In considering various explanations for the deficit in force after shortening, Herzog (1998) dismissed the sarcomere non-uniformity hypothesis on the grounds that Granzier & Pollack (1989) had observed a similar depression in freely shortening and segment-clamped muscle fibres. However, the method of segment length control does not, in fact, control sarcomere length and therefore a tension deficit will still be expected if non-uniformities develop within the segment.

Arguments used by Granzier & Pollack (1989) in favour of two separate mechanisms for the effects of lengthening and shortening were that force enhancement after stretch could be abolished by a brief interruption of the stimulus, while this was not the case for shortenings. In our hands, effects of stimulus interruption were similar, eliminating the difference in tension between that after lengthening or shortening and the respective isometric tensions (Fig. 8). One possible explanation for these differences in observations is that when muscle fibres are stimulated at high rates (frog semitendinosus at 50 pulses s⁻¹; Granzier & Pollack, 1989) the likelihood for development of significant fatigue effects is enhanced, particularly during the long-duration contractions required by these experiments. A comparison of tension with different histories of contraction must take this into account (see Figs 9 and 10 of Granzier & Pollack, 1989).

Other observations used to argue for different mechanisms for the effects of lengthening and shortening were that the deficit after shortening persisted at short sarcomere lengths (but see Fig. 6) and that while force enhancement was independent of stretch velocity, the deficit was shortening velocity dependent. In our view this latter finding is what would be expected, since the degree of shortening of stronger sarcomeres depends on the size and the slowness of the movement (Fig. 7). With faster shortenings, given the shape of the force-velocity curve, any difference in shortening velocity between a strong and a weak sarcomere becomes less, so that the force deficit becomes less (Morgan et al. 1991). For lengthening, no matter how fast the stretches, any difference in force generation by strong and weak sarcomeres will remain the same.

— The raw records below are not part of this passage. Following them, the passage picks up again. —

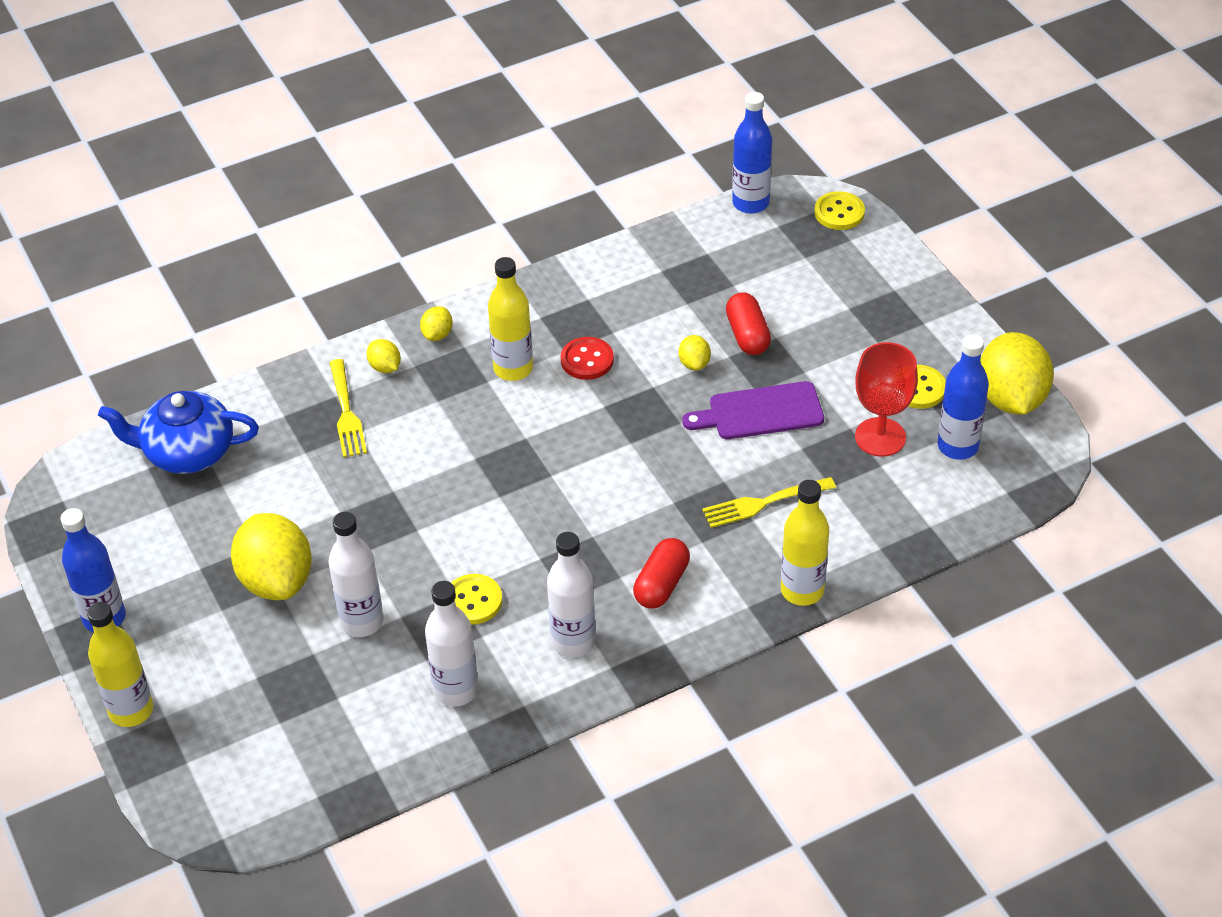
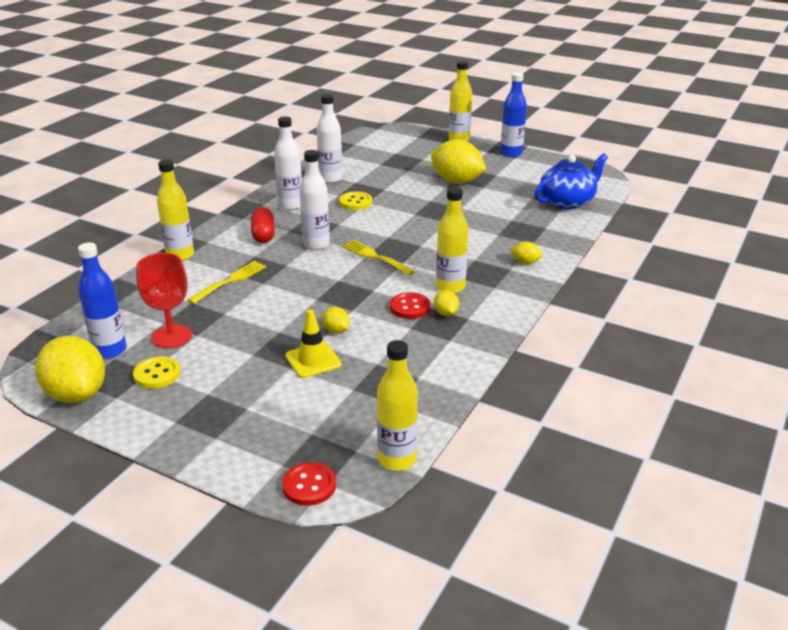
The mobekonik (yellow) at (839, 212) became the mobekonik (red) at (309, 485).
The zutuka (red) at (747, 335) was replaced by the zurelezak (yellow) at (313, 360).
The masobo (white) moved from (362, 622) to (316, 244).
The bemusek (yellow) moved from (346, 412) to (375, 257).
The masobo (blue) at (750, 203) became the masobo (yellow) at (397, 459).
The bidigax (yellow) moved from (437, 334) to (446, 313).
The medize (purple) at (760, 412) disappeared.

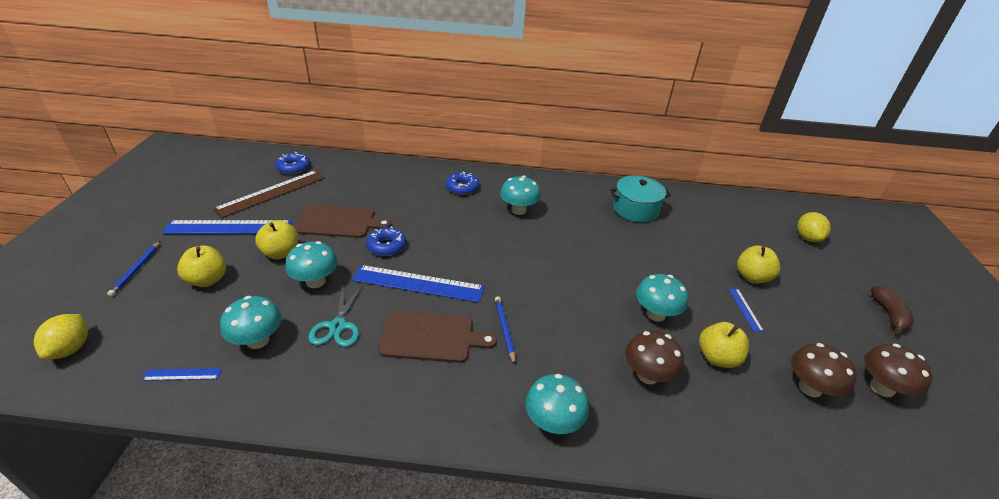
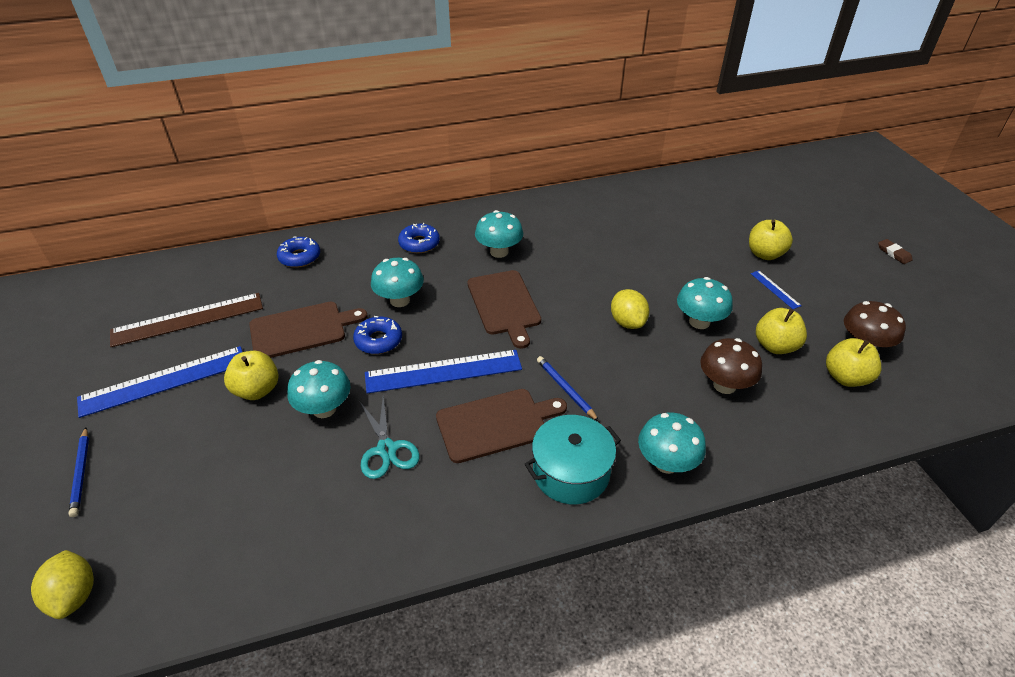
The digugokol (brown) at (272, 193) turned 45 degrees clockwise.
The kubimafol (blue) moved from (293, 168) to (299, 257).
The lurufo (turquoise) moved from (258, 340) to (400, 300).
The medize (brown) at (504, 305) appeared.
The patelul (turquoise) moved from (635, 209) to (571, 472).
The bidigax (yellow) moved from (807, 238) to (627, 322).
The bukebini (yellow) moved from (208, 280) to (846, 377).
The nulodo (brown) at (888, 314) was replaced by the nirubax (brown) at (894, 253).
The digugokol (blue) at (182, 374) disappeared.
The lurufo (brown) at (881, 388) disappeared.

Is there significance in any of this for the whole animal? Presumably the increased compliance from overstretched sarcomeres provides some protection against damage to muscle and tendon when they are stretched to long lengths. Repeated active stretches of a muscle on the plateau and descending limb of its length-tension curve will lead to overstretch and disruption of some sarcomeres, with eventual damage to whole muscle fibres (Morgan, 1992; Wood et al. 1993; Jones et al. 1997). That, in turn, will lead to muscle soreness and swelling, followed by adaptive changes providing the muscle with protection against further damage (Whitehead et al. 1998). These are important issues for sports medicine and exercise physiology.

To conclude, this study provides new evidence in support of the sarcomere non-uniformities hypothesis to account for the observed tension excess after stretch and deficit after shortening in mammalian slow twitch muscle. The observed length dependence and its relation to stimulation rate are strong arguments in support of this hypothesis.